Folha - A ONU passa por um processo frustrante de reformas. O que afeta a ONU caso as mudanças não saiam num curto prazo?
Carlos Lopes -
A mensagem principal do secretário-geral era dizer que, no princípio do ano, estávamos com um nível de expectativa elevado sobre a reforma da ONU, porque precisamos de uma ONU capaz de enfrentar os desafios do novo milênio, e a que temos não está bem apetrechada. Aliás, uma parte dos problemas constatados com relação à Guerra do Iraque, o programa Petróleo por Comida, todas essas questões têm a ver com as deficiências institucionais da ONU, e não com a ação desse ou daquele indivíduo.
É preciso uma ONU que possa enfrentar os problemas da guerra preventiva, da soberania, que possa dar resposta às ameaças de terrorismo, àquilo que a globalização traz.
Quando chegou a cúpula de Nova York, em setembro, só conseguimos metade do cardápio de reformas. Ainda assim, é a maior reforma desde a fundação da organização. Mas é evidente que, por causa de as expectativas serem tão altas, as pessoas se concentraram na parte que falta.

Folha - Quais são as mudanças que Annan considera positivas?
Lopes -
Por exemplo, a transformação de uma parte do direito internacional em direito de proteção pela primeira vez sendo admitido dentro das Nações Unidas, a criação de uma comissão para a consolidação da paz, a criação do Conselho dos Direitos Humanos e a duplicação do orçamento do Alto Comissariado para os Direitos Humanos, entre outros.
Não foi pouco. Mas faltam algumas coisas importantes. As mais importantes, sem dúvida: não se ter avançado no dossiê da proliferação do desarmamento [nuclear] e não se ter avançado na reforma do CS.

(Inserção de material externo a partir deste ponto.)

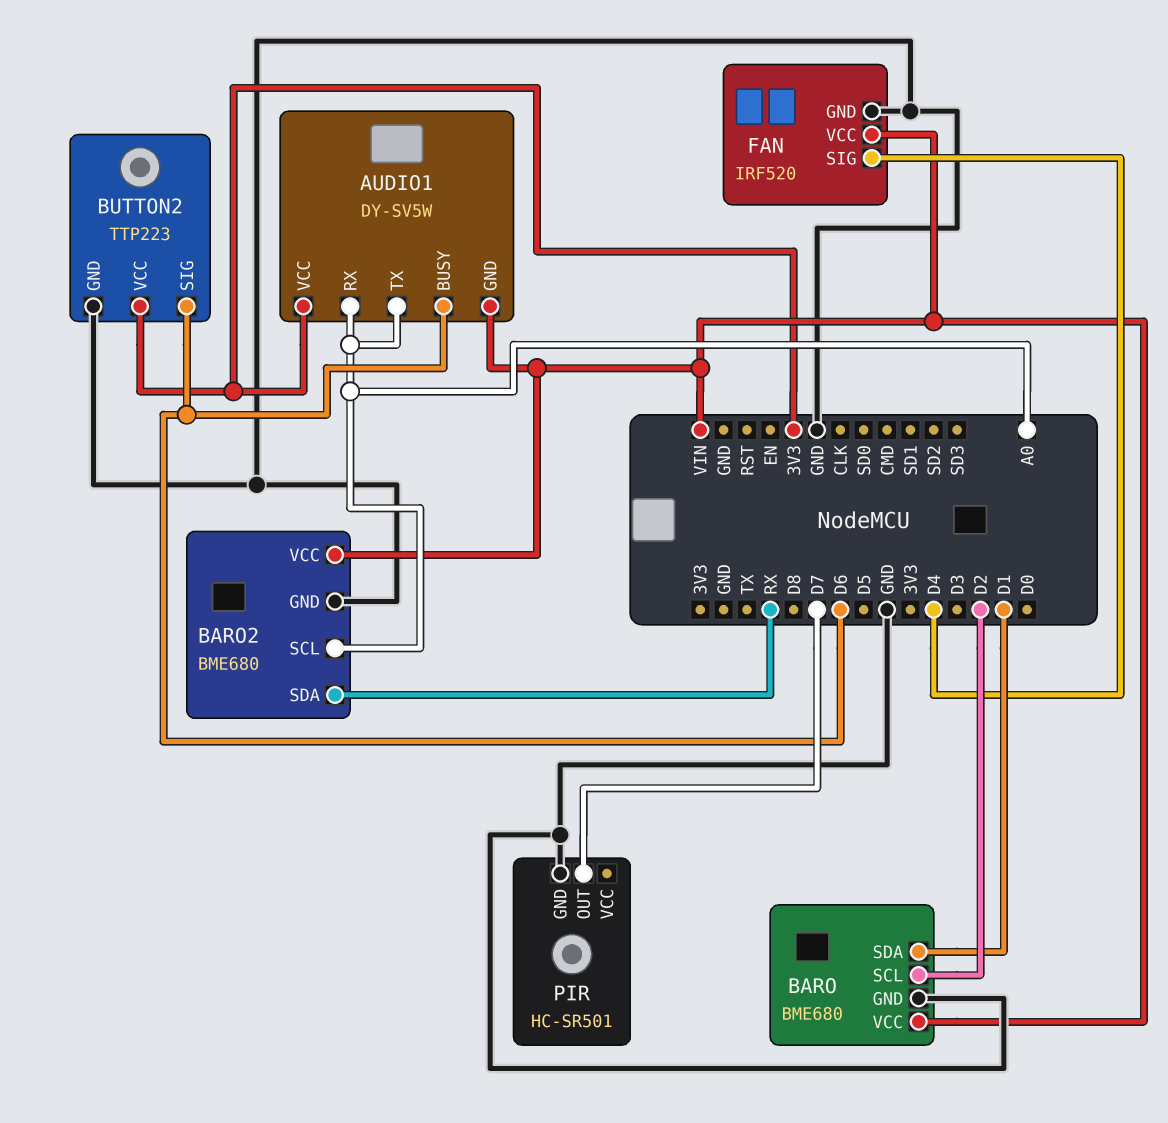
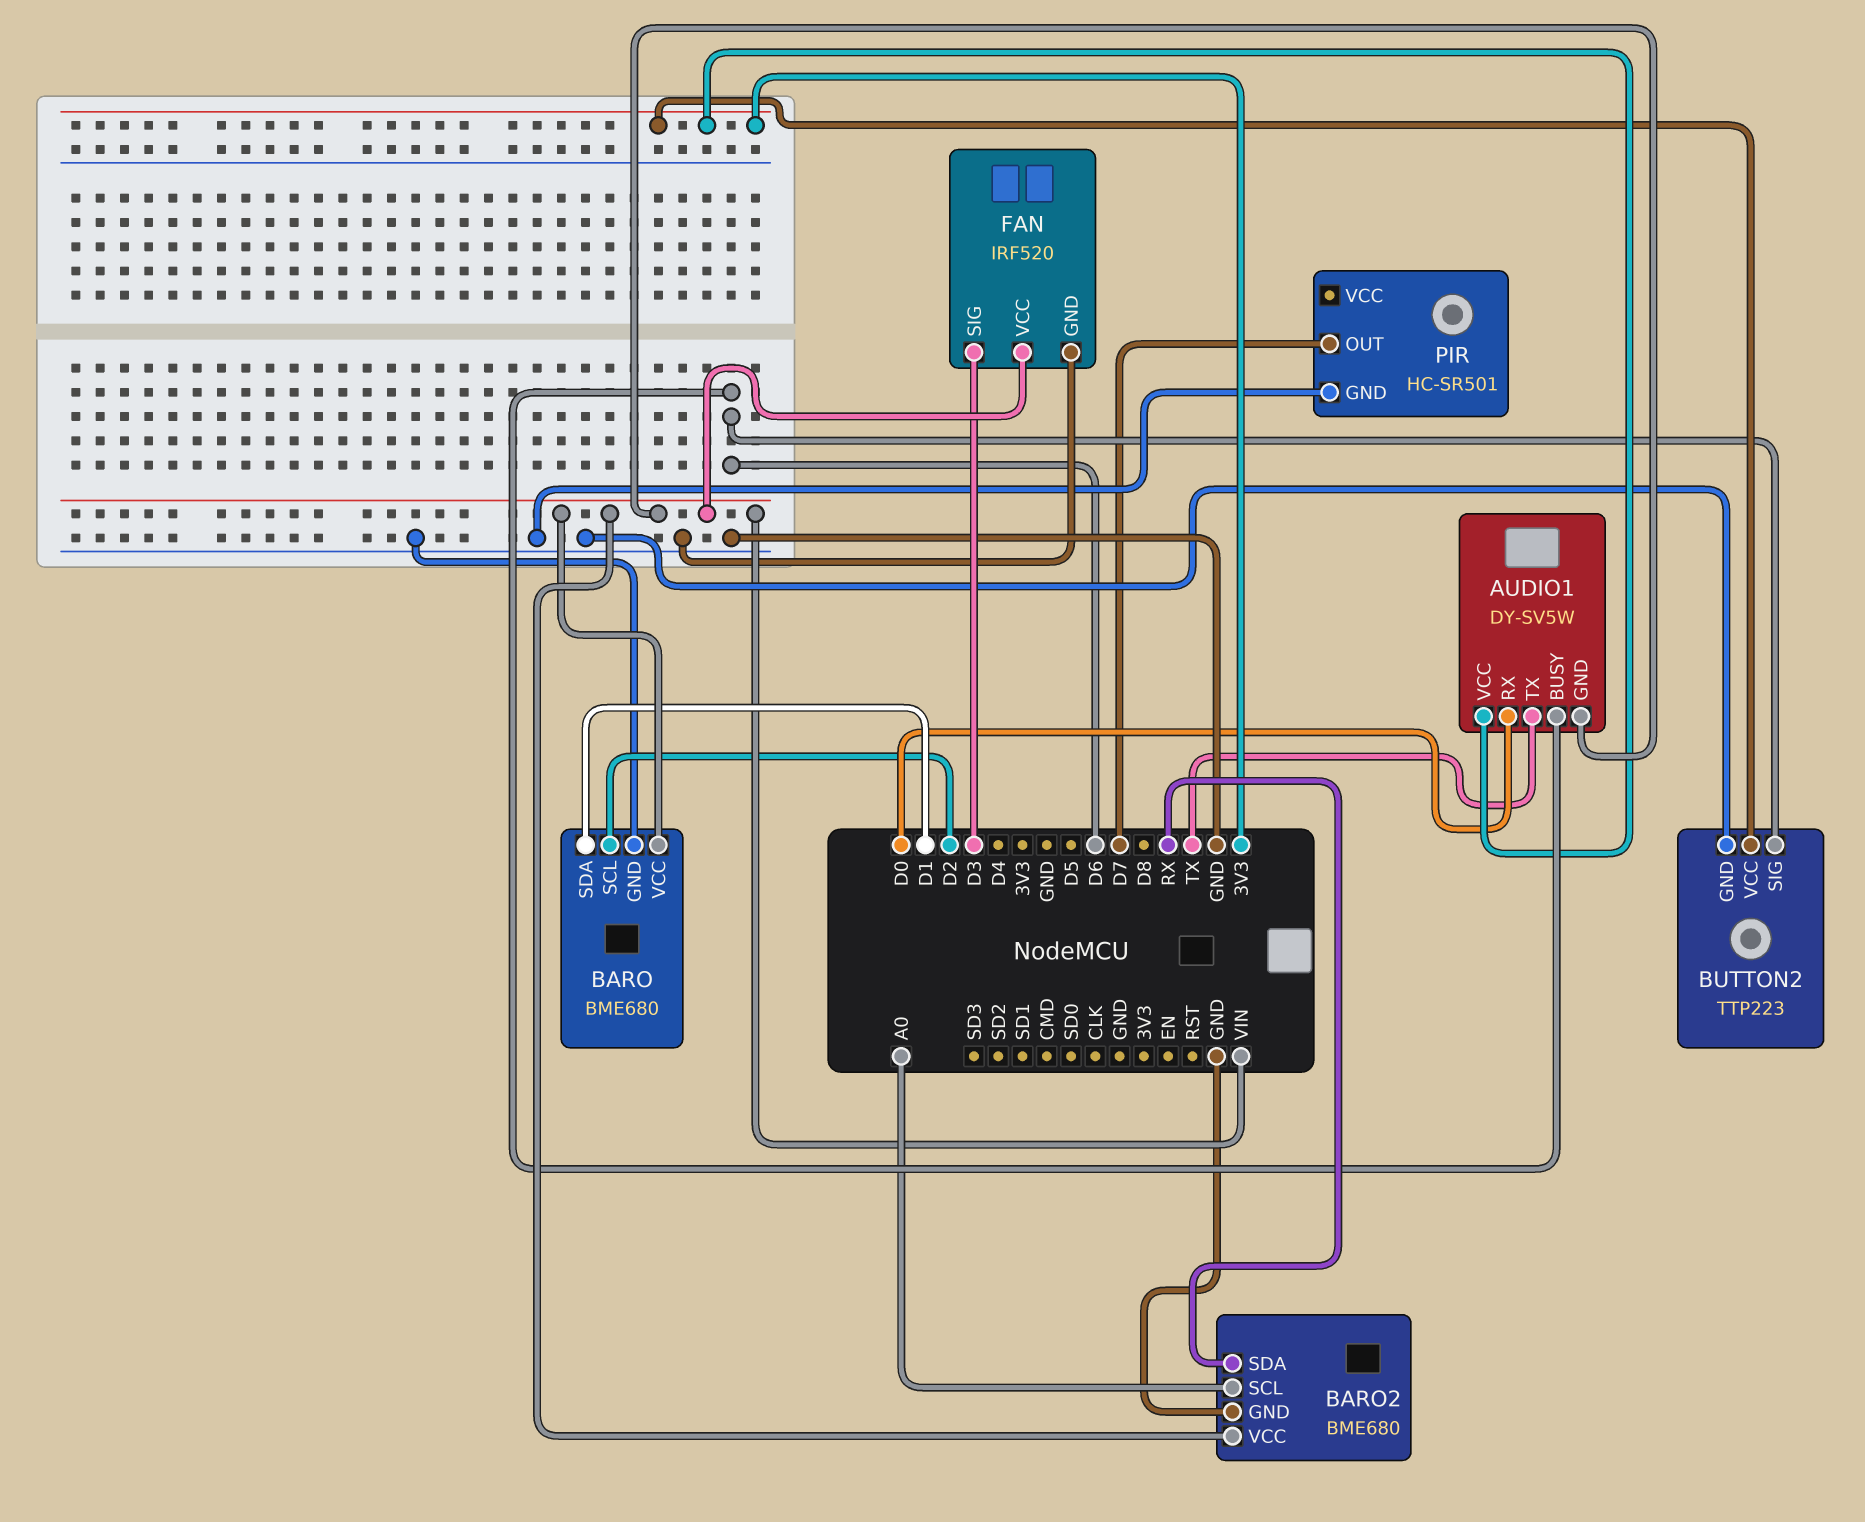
AUDIO1 pin RX: A0 -> D0
AUDIO1 pin TX: A0 -> TX
FAN pin SIG: D4 -> D3

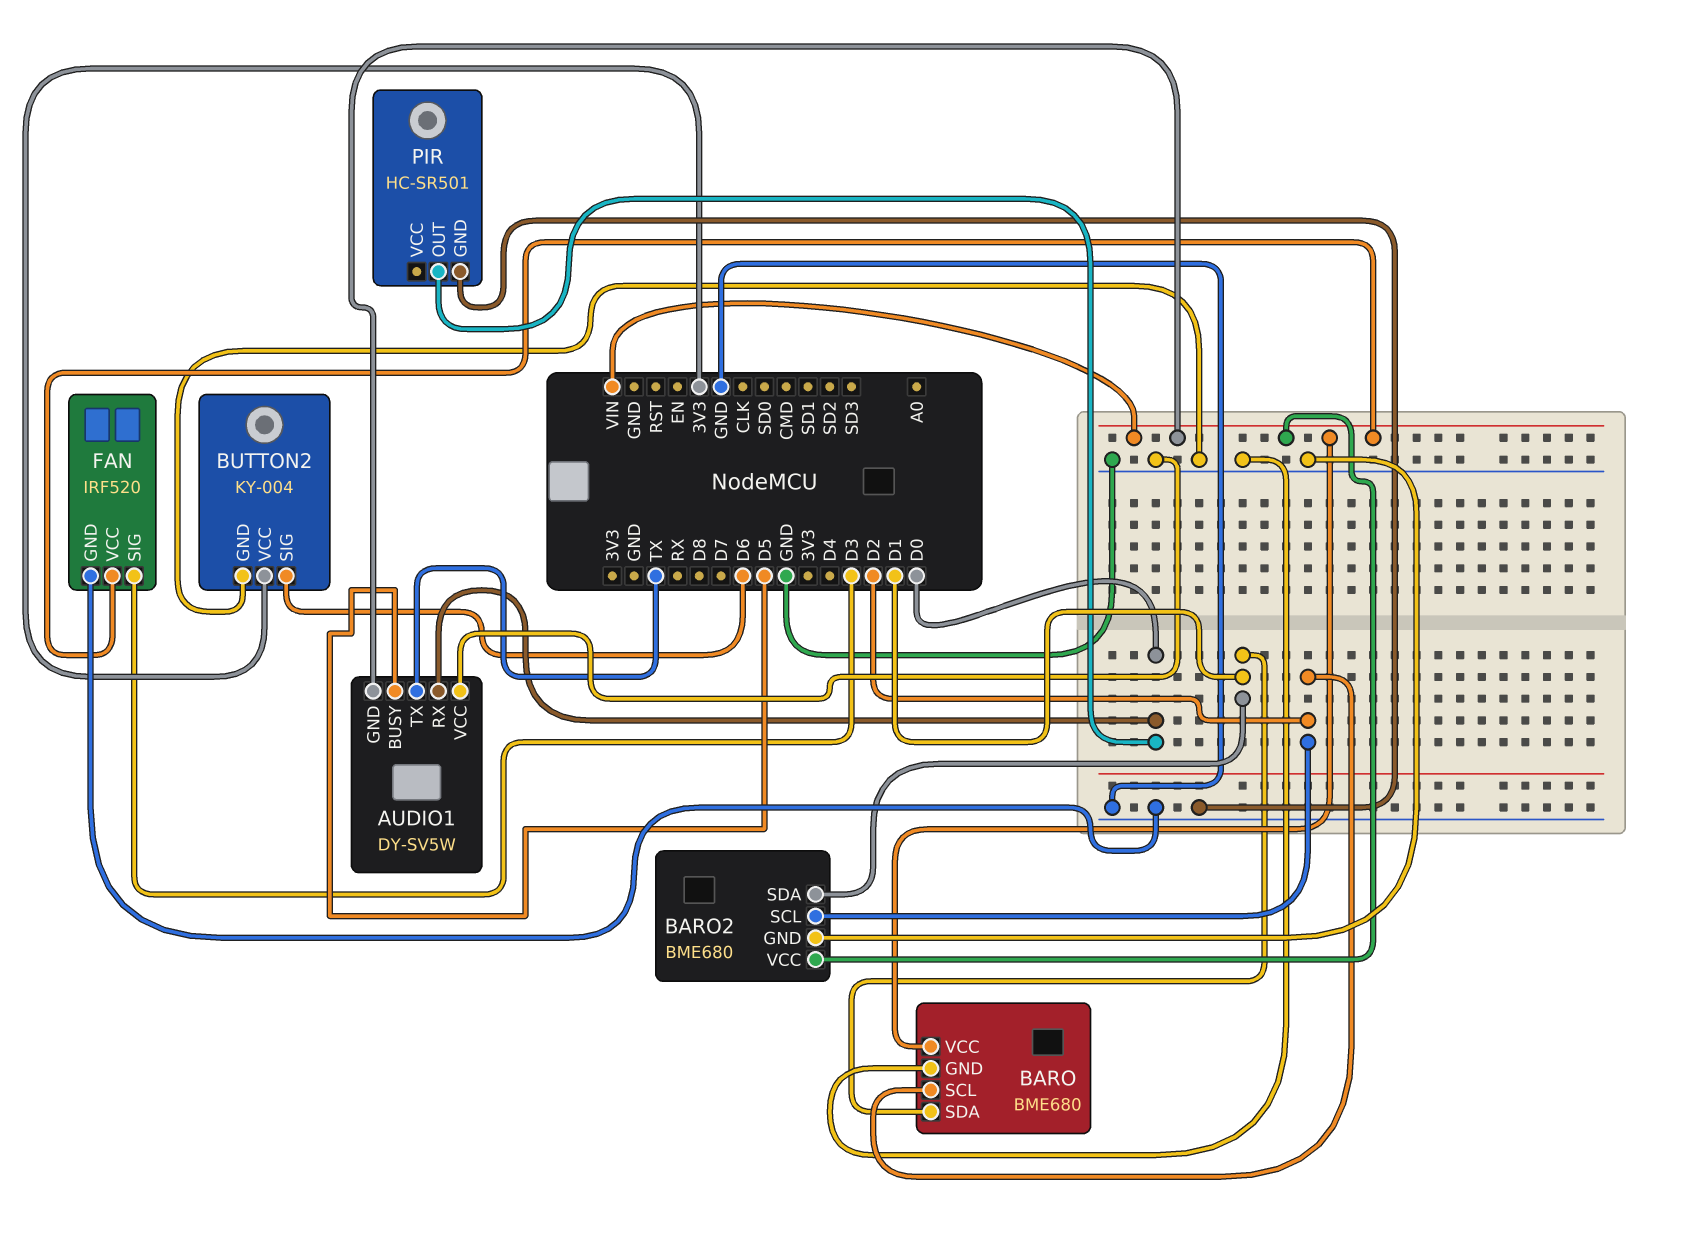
AUDIO1 pin BUSY: D6 -> D5
AUDIO1 pin VCC: 3V3 -> GND
BARO2 pin SCL: A0 -> D2
BARO2 pin SDA: RX -> D1
BUTTON2: TTP223 -> KY-004
PIR pin OUT: D7 -> D0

Folha - A reforma da CS virou uma obsessão para o Brasil. É uma campanha bem conduzida?
Lopes -
É evidente que o fato de ter havido uma iniciativa do secretário-geral, primeiro com a criação de um conselho de sábios e depois com a publicação do seu relatório, em que o CS é considerado uma chave fundamental para democratizar o sistema de decisão da organização, acelerou a vontade dos países de saber como esse pedaço da reforma iria ser feito. Qualquer governo com pretensões mais ou menos radicais sobre essa matéria teria de usar o momento para acelerar as coisas, e foi o que fez o Brasil.
Isso não quer dizer que seja fácil. Não se chegou a um acordo, portanto já foi enviado para uma fase posterior. Mas já ficaram aprovados alguns princípios dessa reforma. Um deles é que deve haver uma maior representatividade do CS e que essa representatividade deve ter uma distribuição regional. Está a se avançar, mais lentamente do que se pensava, mas está a se avançar. E mesmo os EUA não negam a necessidade de alargamento do CS. Pode não haver acordo sobre o número, sobre como, mas ninguém nega que esse alargamento é necessário.

Folha - A missão da ONU no Haiti está atrasada?
Lopes -
O sucesso das operações de manutenção da paz depende da sua durabilidade. É um erro comum que as operações de paz sejam encerradas em pouco tempo e que se pense que vai haver uma panacéia que vai resolver os problemas que levaram determinada sociedade a uma crise tão profunda. Isso é verdade não só para o Haiti, mas também para todas as missões para a manutenção da paz.
As missões que foram bem-sucedidas, como Namíbia, Camboja, Moçambique e, mais recentemente, Timor Leste, são missões que não se fecham depois de alguns ganhos, mas continuam até conseguir uma consolidação total com relação à governança, permitindo ao país sair completamente da crise.